At the urging of federal lawyers, a grand jury granted the subpoenas in February that ordered several offices to turn over a broad range of documents.
Those subpoenaed were the offices of Gov. Tim Walz, Attorney General Keith Ellison, Minneapolis Mayor Jacob Frey, St. Paul Mayor Kaohly Her and the governing boards of Hennepin and Ramsey counties.
The demand included records, manuals, communications and more about the federal immigration surge in Minnesota. The requests went back to Jan. 1, 2025 — well before thousands of agents were sent to Minnesota.
What did U.S. Department of Justice officials say led to their investigatory subpoenas?
The Justice Department lawyers contended there was “sufficient factual predicate” to show there was deliberate “obstruction, hindrance and interference with federal immigration enforcement.”
They contend there were both formal and informal policies they say required Minnesota local and state government employees to impede the operation. In the case of Hennepin County, the federal officials pointed to training manuals that encouraged “respectful stalling” in order to frustrate ICE access and goals.
Those types of actions, the lawyers said, provided a reasonable basis to investigate whether there was a coordinated campaign to resist federal law enforcement. Lawyers for Hennepin County pushed back on the contention and said the description of the training for staff “is inaccurate and, in any event, not indicative of a crime.”
The documents also cite press conferences and public statements by city leaders that they would protect residents from the surge of agents.
How did the Minnesota officials and their offices respond?
A team of lawyers assembled by the affected entities fought the federal claims as based on inference and innuendo.
In one previously sealed document, the lawyers for Walz raised concerns about the subpoenas intruding on independent state authority and said “the federal government fails to offer any evidence or explanation for a grand jury investigation of a sitting governor and his office.”
They went on to say “the public record establishes this subpoena is part of an effort to criminalize and publicize a political dispute between the president of the United States and the governor of Minnesota, and an improper attempt by the former to intimidate the latter into capitulating.”
Attorneys for the Minnesota officials said the investigation wasn’t being done in good faith and for that reason the judge should take the extraordinary step of releasing material that was filed under seal to show the public what had transpired.
How unusual is the release of grand jury-related documents that had previously been filed under seal?

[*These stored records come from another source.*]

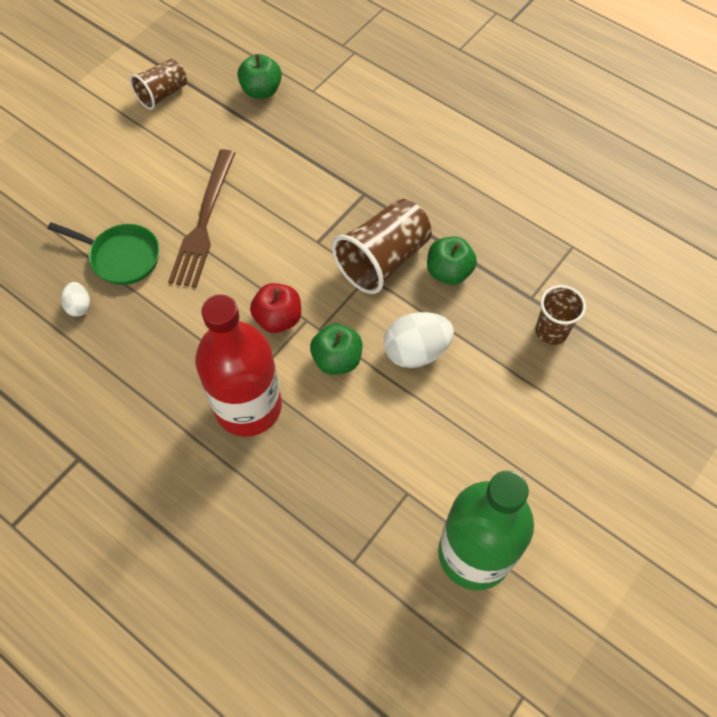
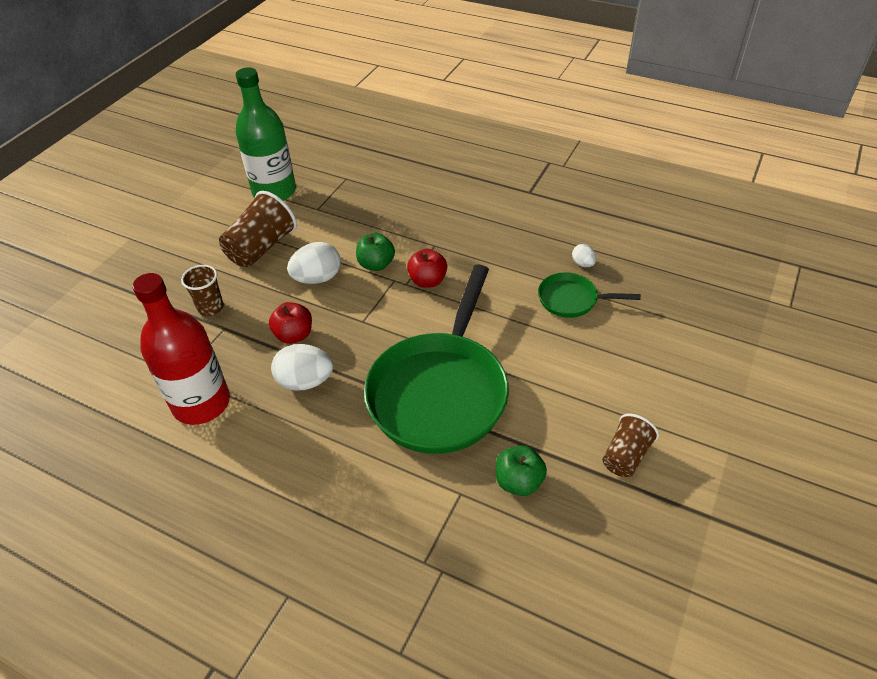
camera: 170 degrees right, 15 degrees down
(204, 222) = (517, 337): brown fork -> none
(248, 406) = (431, 230): red bottle -> red bottle (201, 403)
(304, 178) = (440, 391): none -> green pan
(383, 260) = (352, 335): brown cup -> brown cup (261, 248)
(438, 213) = (305, 381): none -> white egg
(448, 272) = (294, 335): green apple -> red apple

Judge Schiltz agreed that the circumstances warranted the rare step of publicly releasing the information.
In his order last month, Schiltz wrote any connections between the information the government had sought and any crime “range from extremely weak to nonexistent.” The judge added that the evidence is overwhelming “that these subpoenas were not issued to investigate, but to harass, coerce and retaliate.”
Justice Department lawyers sought to shield the materials.
In an April 14 filing, Special Assistant U.S. Attorney Flavio de Abreu urged the judge to adhere to the long practice of secrecy of grand jury proceedings. He wrote that it is vital to guard against chilling participation of witnesses concerned about retaliation or attempts to influence grand jurors.
“In this case, the government has repeatedly noted that the targets of the investigation remain unidentified,” Abreu told the court in a brief. “Publicizing this proceeding — and the government’s discussion of the investigation during the April 1 hearing — would notify any potential unidentified targets of the course, purpose and scope of the government’s investigation.”
Those subpoenaed alleged that federal government leaks put the matter into public view so it shouldn’t be afforded the secrecy protections it cast as vital.
“The circumstances indicate that an attorney for the government must have either shared secret grand jury information with the press (or another government official not entitled to see the information) or that a non-DOJ official was aware of the plans to issue subpoenas because they directed DOJ to do so,” lawyers for Ellison wrote in a March court filing urging the subpoenas be quashed and an investigation begin into possible grand jury breaches.
Did everything related to the subpoenas get made public?
Not yet. Some materials will remain sealed until at least July 15 or for even longer. That’s a deadline Schiltz set for the U.S. government lawyers to contest his order.
There are a few exhibits that weren’t made public.